江田憲司(維新の党共同代表)
昭和31年、岡山県生まれ。東京大学法学部卒。通商産業省(現経済産業省)入省。平成14年衆議院議員(補選)初当選、17年衆議院議員2回目の当選、21年8月みんなの党結成、25年12月みんなの党離党、同月結いの党代表。26年9月維新の党共同代表。


 驚愕の数字が出た。本日(11月17日)発表された7~9月期のGDPが、安倍首相にとっては想定外のマイナス成長(▼0.4%)となったのである。今年の経済成長を、増税の影響を払しょくしてプラスマイナスゼロにするためには、7~9月期は3.8%のプラス成長が必要だったにもかかわらず、である。この数字がいかに深刻な事態を意味しているかおわかりいただけるだろう。残念ながら、私をはじめ維新の党が警鐘を鳴らしてきた通り、その悪い予想が当たってしまった。

 最大の要因は、4月の消費増税(5%→8%)の失敗である。アベノミクスというアクセルを踏んでいる時に増税というブレーキを同時にかけ、GDPの6割を占める「消費」を冷え込ませてしまった。財務省の口車に乗って、暖房と冷房を同時にかけてしまう愚の骨頂を犯してしまったのだ。高度な政治判断で、アベノミクスとはベクトルの違う、異質の分子を紛れ込ませてしまったのだから、当然の結果ともいえる。

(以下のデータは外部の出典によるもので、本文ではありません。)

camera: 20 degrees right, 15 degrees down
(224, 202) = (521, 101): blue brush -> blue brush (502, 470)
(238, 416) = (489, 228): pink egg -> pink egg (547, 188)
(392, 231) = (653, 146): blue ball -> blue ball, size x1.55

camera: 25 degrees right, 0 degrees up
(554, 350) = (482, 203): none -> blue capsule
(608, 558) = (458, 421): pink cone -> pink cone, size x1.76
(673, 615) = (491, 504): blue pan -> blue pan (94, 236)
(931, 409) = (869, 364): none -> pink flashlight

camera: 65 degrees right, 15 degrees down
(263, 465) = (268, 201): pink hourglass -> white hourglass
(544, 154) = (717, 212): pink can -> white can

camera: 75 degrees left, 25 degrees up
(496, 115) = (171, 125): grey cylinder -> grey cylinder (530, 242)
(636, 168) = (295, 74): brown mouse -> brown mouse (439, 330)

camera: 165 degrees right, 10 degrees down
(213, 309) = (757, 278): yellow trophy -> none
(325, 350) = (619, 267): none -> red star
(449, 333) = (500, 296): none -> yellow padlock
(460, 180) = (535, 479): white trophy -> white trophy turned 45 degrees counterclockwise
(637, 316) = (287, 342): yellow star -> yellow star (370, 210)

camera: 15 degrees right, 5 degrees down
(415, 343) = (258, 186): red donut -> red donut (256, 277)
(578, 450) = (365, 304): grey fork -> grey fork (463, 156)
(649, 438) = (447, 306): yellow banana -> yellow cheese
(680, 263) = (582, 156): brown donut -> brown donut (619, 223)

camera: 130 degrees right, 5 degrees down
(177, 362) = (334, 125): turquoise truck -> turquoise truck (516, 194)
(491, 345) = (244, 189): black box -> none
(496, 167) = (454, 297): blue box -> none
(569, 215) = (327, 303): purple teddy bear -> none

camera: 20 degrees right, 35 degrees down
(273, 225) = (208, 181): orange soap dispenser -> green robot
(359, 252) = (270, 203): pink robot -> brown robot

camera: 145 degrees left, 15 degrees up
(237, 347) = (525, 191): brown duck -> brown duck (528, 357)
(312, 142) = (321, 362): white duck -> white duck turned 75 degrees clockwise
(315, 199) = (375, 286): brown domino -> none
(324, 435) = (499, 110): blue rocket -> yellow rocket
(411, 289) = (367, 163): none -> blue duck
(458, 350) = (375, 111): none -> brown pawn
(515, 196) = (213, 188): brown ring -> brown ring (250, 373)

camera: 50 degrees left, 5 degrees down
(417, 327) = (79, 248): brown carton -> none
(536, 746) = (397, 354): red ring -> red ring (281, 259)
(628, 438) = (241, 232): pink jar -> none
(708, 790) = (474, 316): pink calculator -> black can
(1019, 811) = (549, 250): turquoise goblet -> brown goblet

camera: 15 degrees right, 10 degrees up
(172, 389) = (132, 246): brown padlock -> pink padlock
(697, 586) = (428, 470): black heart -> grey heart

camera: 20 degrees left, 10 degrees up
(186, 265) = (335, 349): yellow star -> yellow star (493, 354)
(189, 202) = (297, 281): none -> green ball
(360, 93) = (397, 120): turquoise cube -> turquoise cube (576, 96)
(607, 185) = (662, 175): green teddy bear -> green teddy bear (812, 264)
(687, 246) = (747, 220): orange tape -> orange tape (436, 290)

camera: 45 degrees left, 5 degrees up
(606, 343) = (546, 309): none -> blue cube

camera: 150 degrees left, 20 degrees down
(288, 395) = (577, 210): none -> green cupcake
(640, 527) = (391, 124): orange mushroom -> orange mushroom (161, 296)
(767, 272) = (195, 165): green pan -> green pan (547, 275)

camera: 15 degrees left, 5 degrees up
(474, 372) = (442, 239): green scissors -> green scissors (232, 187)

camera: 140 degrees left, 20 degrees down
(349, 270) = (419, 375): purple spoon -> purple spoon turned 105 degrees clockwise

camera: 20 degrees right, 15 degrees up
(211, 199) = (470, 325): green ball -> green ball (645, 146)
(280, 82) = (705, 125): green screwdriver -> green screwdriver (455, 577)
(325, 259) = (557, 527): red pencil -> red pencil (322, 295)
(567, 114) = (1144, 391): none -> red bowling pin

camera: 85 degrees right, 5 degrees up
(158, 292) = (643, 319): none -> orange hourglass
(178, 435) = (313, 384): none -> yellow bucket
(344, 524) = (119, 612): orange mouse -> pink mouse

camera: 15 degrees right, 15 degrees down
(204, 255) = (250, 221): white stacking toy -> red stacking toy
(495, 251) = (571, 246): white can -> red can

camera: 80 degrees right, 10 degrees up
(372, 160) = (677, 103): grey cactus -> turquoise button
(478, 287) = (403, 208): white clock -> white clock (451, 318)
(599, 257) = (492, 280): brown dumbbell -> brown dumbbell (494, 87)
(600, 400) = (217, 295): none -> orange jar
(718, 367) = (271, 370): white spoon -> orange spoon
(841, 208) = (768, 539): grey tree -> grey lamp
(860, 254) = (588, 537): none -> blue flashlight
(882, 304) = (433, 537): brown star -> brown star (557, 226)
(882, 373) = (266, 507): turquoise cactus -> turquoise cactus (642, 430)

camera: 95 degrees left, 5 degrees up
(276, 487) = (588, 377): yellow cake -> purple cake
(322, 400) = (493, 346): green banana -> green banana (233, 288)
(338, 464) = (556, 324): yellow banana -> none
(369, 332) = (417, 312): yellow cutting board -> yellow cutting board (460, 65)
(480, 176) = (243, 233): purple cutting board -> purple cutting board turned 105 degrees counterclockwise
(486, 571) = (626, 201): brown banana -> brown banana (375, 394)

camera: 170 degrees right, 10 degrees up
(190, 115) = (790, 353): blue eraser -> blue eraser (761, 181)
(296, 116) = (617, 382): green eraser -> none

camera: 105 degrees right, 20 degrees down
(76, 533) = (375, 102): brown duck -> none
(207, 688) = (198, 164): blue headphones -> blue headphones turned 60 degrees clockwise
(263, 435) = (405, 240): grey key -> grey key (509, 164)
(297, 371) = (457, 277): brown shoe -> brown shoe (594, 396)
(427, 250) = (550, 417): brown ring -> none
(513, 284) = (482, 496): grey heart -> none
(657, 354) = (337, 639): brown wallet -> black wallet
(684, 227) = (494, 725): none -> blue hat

 また、これも累次指摘してきたことだが、アベノミクス肝心要の第三の矢、規制改革をはじめとした成長戦略が、既得権益というしがらみで骨抜きにされてしまった。これは自民党の宿啞(しゅくあ)ともいうべき問題である。そう、既得権益やしがらみから多くの票やお金をもらっている自民党に本当の改革などできはしないのだ。これでは景気が本格的に回復しようがない。

 おまけに、第二の矢、財政出動も「公共事業のバラマキ」であらぬ方向に飛んでしまった。今や、例年5兆円規模だった公共事業は、累次の補正予算や景気対策で年間10兆円と二倍までふくらみ、消化しきれない予算が毎年2~4兆円余り繰り越されている。これでは何のための消費増税だったのかわけがわからなくなる。

 こうした深刻な経済状況の中で、安倍首相は本当に解散をするのだろうか? 国政の課題は山積である。衆院議員の任期はまだ二年以上残っている。そうした中で、この師走の忙しい中で600億円~700億円の税金をかけて選挙を行う理由があるのか?! 

 それが、このままいくとさらに景気が悪化して、アベノミクスの正体がバレバレになるから今のうちというなら、それは「消費増税失敗解散」「経済失政隠し解散」だろう。来年になると、「集団的自衛権」や「原発再稼働」といった不人気な政策も強行しなければならない、そうなれば安倍政権の支持率も落ちる、だから野党の選挙準備も整っていない今のうち、というなら、究極の「自己都合」「自己チュウ」解散だろう。さらに、前閣僚へ司直の手が伸び12月にもその結論がでる、だからそれを選挙というベールで覆い隠そうというなら「疑惑隠し解散」でもある。そんなことをしている場合では、絶対にない!

 安倍首相は、消費増税10%を先送りする方針と聞く。そして、それを解散の大義名分にしたいようだ。しかし、そうなら、維新の党がすでに提出した「消費税10%増税凍結法案」に賛成すれば良いだけの話だ。そして、国会を引き続き開き、本格的に景気を回復軌道に乗せるために、どういう対策をとったら良いか、侃侃諤々国会で議論すれば良い。それが国民の負託にこたえる道だろう。そのために、維新の党としては引き続き、しがらみのない立場から、既得権益からフリーな立場から、規制改革をはじめとした成長戦略の断行を訴えていきたい。